Thursday, October 27, 2016

Come Winter

There is a dusting of snow on the mountain that overlooks our homestead this morning.  The air is not just the crisp, clean spirit of a fall morning, but the crackling, breath taking cold slap that is more common to a winter morning.  Come winter these temperatures will be more accepted, but today I'm not quite use to it.

Yesterday, in the early morning, I headed out to climb Varnum Mountain with my dog Rosie.  The minute we stepped off the deck her hackles were up and her nose to the ground.

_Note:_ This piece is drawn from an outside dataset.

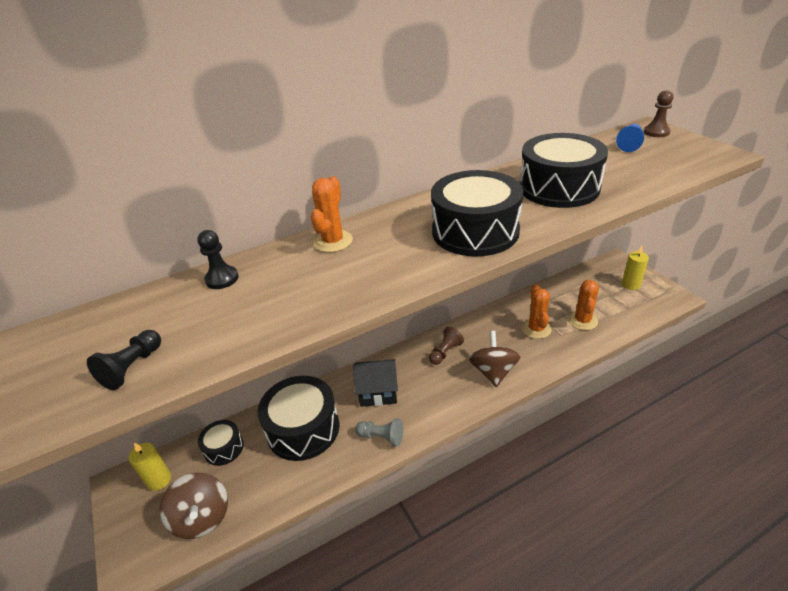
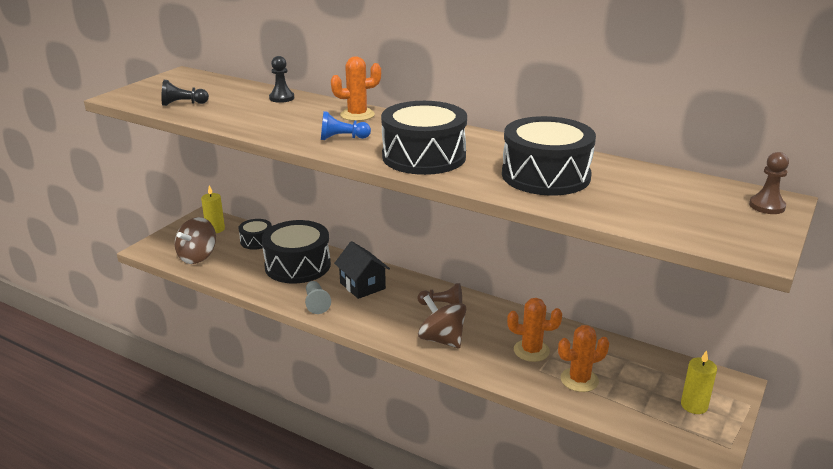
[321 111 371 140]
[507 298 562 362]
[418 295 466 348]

The erratic circles of the invisible trail she followed spoke to me of our resident skunk that has sprayed her two times now.  But as we got down onto the trail I could see the deep, blanket of leaves disturbed ahead of me.  Rosie, still with her hackles up and nose to the ground was also aware of the disturbance; more of a straight line vs. circles and definitely something big enough to leave a trail in the leaves.  Moose?  Deer?  Coyote?  The tracks weren't clear enough to tell; they left only a faint memory of what went before us.

But come winter I will be able to see very clearly the tracks in the snow that Rosie "sees" with her nose.

Today I am thinking about an entire community in the small town of Orono who are grieving the loss of one of their members.  A man who traveled to Antarctica and the Arctic studying climate change, glaciers and ice.  A man who was an amazing scientist, teacher, friend, father and husband.  A man whose death has rocked the entire world.  A man whose image I see at our camp fire deep in the north woods on Spencer Lake with the rain falling, the wet wood smoking, the fire sputtering and Gordan's head thrown back laughing.  All who knew him speak of the laughter and fun-loving spirit of a very devoted and intelligent scientist.    A man who spent much of his time on ice and in winter.  A man who leaves a crevasse as huge as the one he fell into in the hearts of those who knew him. 

Come winter we will all need to close the circle around her and build up the fires to warm that empty space.

Come winter Dave and I will explore these woods on snowshoes, identify the tracks of the others who share the land with us,  watch the snow fall over the mountain and hold all our loved ones close.  For I have learned first hand that there are no guarantees in life, that all that we hold most precious can be whisked away in a single moment; no tracks left behind for us to follow them.  Only the memories of what once was.

Loving you all back,

1 comment:

  1. What a loving tribute, Mary - and a gift to all who are dealing with this tragedy.